US hacking accused Lauri Love 'should stay in UK'
Lawyers for a British man charged with hacking into US government computer servers say they will "vehemently oppose" any attempt to extradite him.
Lauri Love, 28, of Stradishall, Suffolk, is accused of breaking into Federal Reserve computers.
The indictment was revealed at Manhattan federal court on Thursday.
His solicitor Karen Todner, said he was also under investigation by the UK National Crime Agency and it was hoped all matters be concluded in the UK.
"If there is an extradition request from the United States it will be vehemently opposed," she said.
"We believe that if Mr Love is to face charges that they should be, and will be, in the UK."
The offences he is accused of carry a potential penalty of up to 12 years in prison, the Federal Bureau of Investigation (FBI) said.

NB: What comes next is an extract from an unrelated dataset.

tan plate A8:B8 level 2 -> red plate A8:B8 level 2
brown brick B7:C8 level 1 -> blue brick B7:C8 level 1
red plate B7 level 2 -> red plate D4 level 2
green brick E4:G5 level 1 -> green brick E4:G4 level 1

US attorney Preet Bharara alleged Mr Love was "a sophisticated hacker who broke into Federal Reserve computers, stole sensitive personal information, and made it widely available, leaving people vulnerable to malicious use of that information".
It is claimed the offences date from October 2012 to February 2013, when Mr Love allegedly tried to secretly infiltrate the New York Federal Reserve Bank's computer servers in order to steal non-public information and then post that information on certain websites.

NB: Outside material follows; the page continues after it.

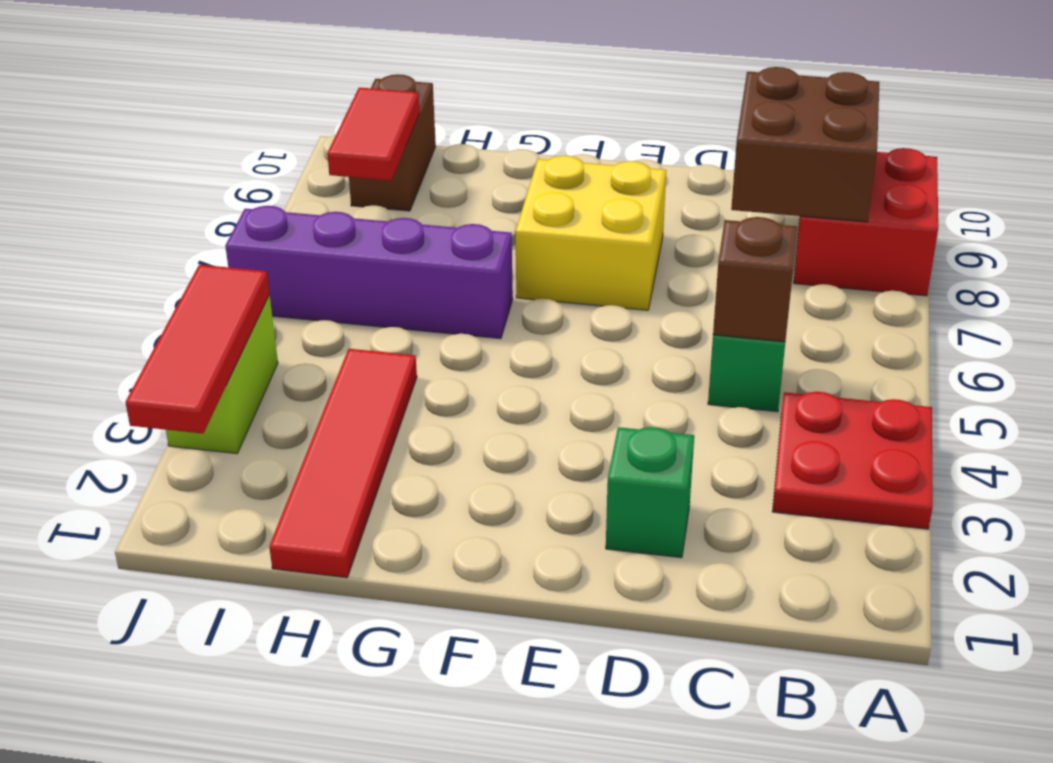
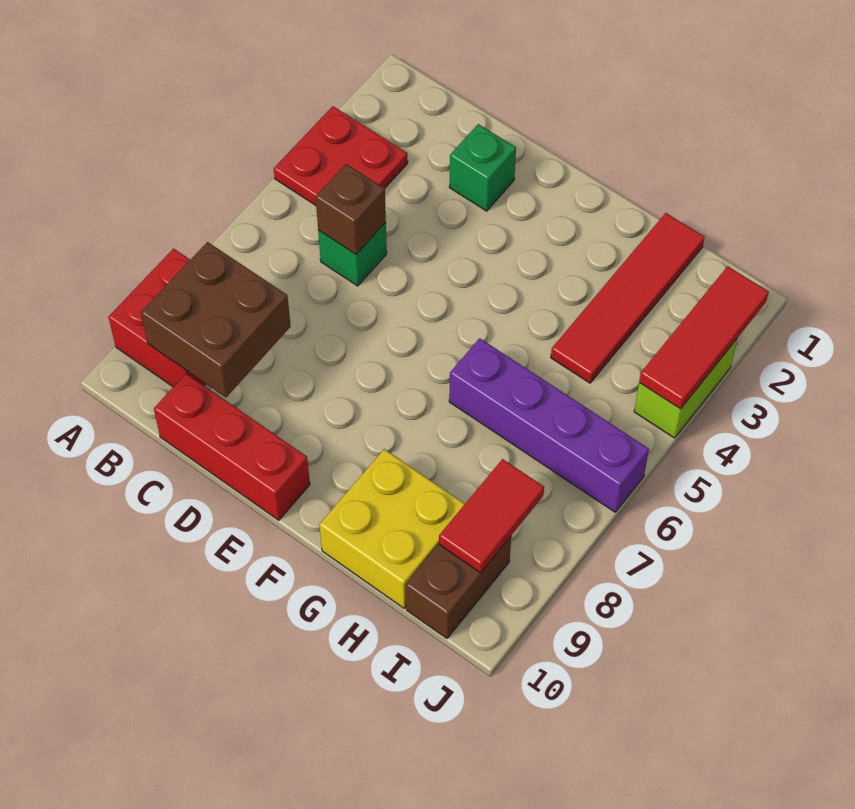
none -> red brick C10:E10 level 1
yellow brick E7:F8 level 1 -> yellow brick G9:H10 level 1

He allegedly worked with "other hackers around the world to gain access".
'Millions in losses'
According to the indictment, in October 1012: "Mr Love used his unauthorised access to locate and steal certain confidential information residing on the Federal Reserve servers, including the names, email addresses, and phone numbers of users of the Federal Reserve computer system.
"Mr Love then disseminated that information publicly by posting the information to a website that previously had been hacked and that he controlled."
George Venizelos, head of the New York office of the FBI, said: "Cyber-crime knows no boundaries and justice will not stop at international borders."
Mr Love is accused of breaching the systems to steal "massive quantities" of confidential data, resulting in millions of dollars of losses.
He was arrested by officers from the UK's National Crime Agency (NCA) under the Computer Misuse Act (CMA), in October last year, and later charged by US authorities in New Jersey.
Under the CMA, individuals can be arrested for launching attacks from within the UK against computers anywhere in the world.